CANADA - A Farm Management Consultant with MNP says Saskatchewan is at a starting point in terms of looking at reinvestment in hog production capacity, writes Bruce Cochrane.
"Pork Investment in Saskatchewan" was among the topics discussed last week as part of Saskatchewan Pork Industry Symposium 2016 in Saskatoon.
Eric Olson, a Farm Management Consultant with MNP, says in the short term, the next year, we've got an over supply of pigs but long term, two to three years or five to ten years, given the processing capacity that's not being used there will likely be incentives for producers to build barns and get into the hog business.
What we're seeing right now, some producers are taking some hard looks at investing in some new barns, mostly existing producers.
In a lot of cases they're looking at maximizing their returns by maybe increasing their finishing capacity.

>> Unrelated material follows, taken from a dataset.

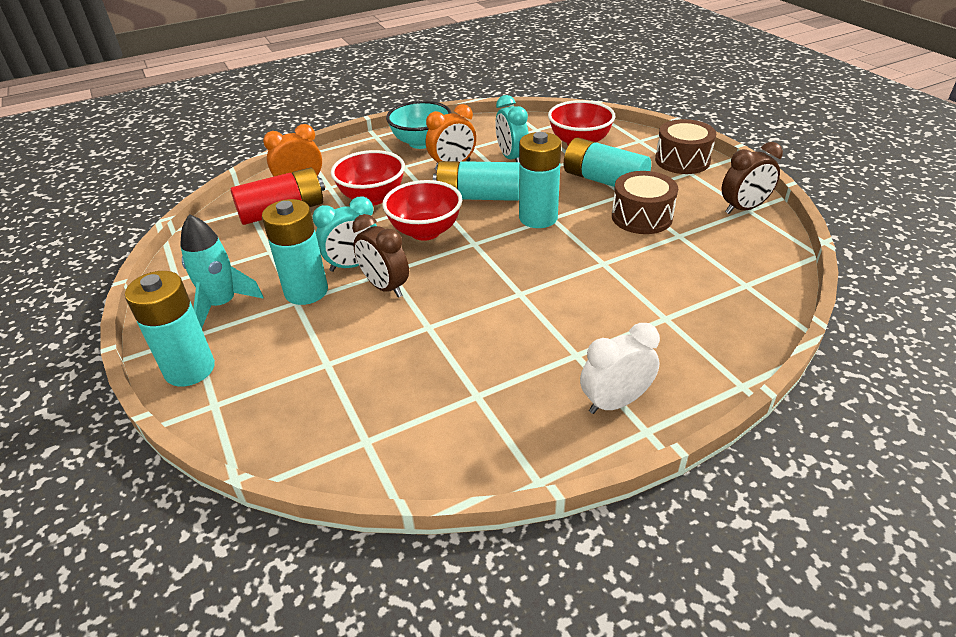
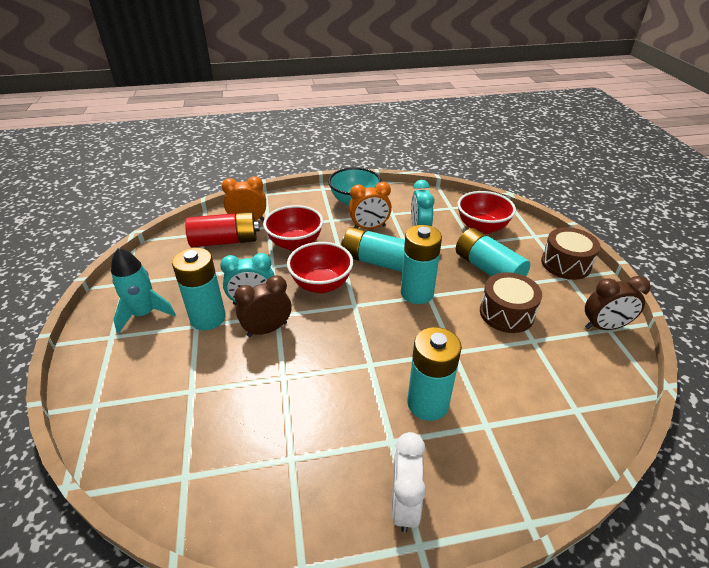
camera: 15 degrees right, 0 degrees up
(190, 369) = (94, 367): turquoise battery -> turquoise battery (428, 403)
(385, 287) = (267, 329): brown clock -> brown clock turned 90 degrees clockwise
(615, 402) = (404, 504): white clock -> white clock turned 75 degrees counterclockwise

Really the big piece right now we're looking at is building costs. We haven't built a lot of new barns in the last five or six years.
There's expertise in how to build barns but there's not a lot of experience in terms of recent pricing.
Building costs have gone up quite a bit so, for most producers, looking at much it's going to cost to build would be the big piece.
Then looking at the regulatory side.
Depending on what province you're in, if you're in Saskatchewan, Manitoba or Alberta there's regulations that you have to go through to build a new barn.
We see a lot of the industry is talking about how to get some new investment in.
Going across western Canada, with the economics we've had in the last few years, it just hasn't been something producers have looked at so we're probably at a starting point to start looking at new investment in the industry.
Olson says, once the construction costs have been factored in, producers need to consider how the new production capacity will integrate into their existing operations and how the two will compliment each other as well as the cyclical nature of the hog industry and how to mitigate that price uncertainty.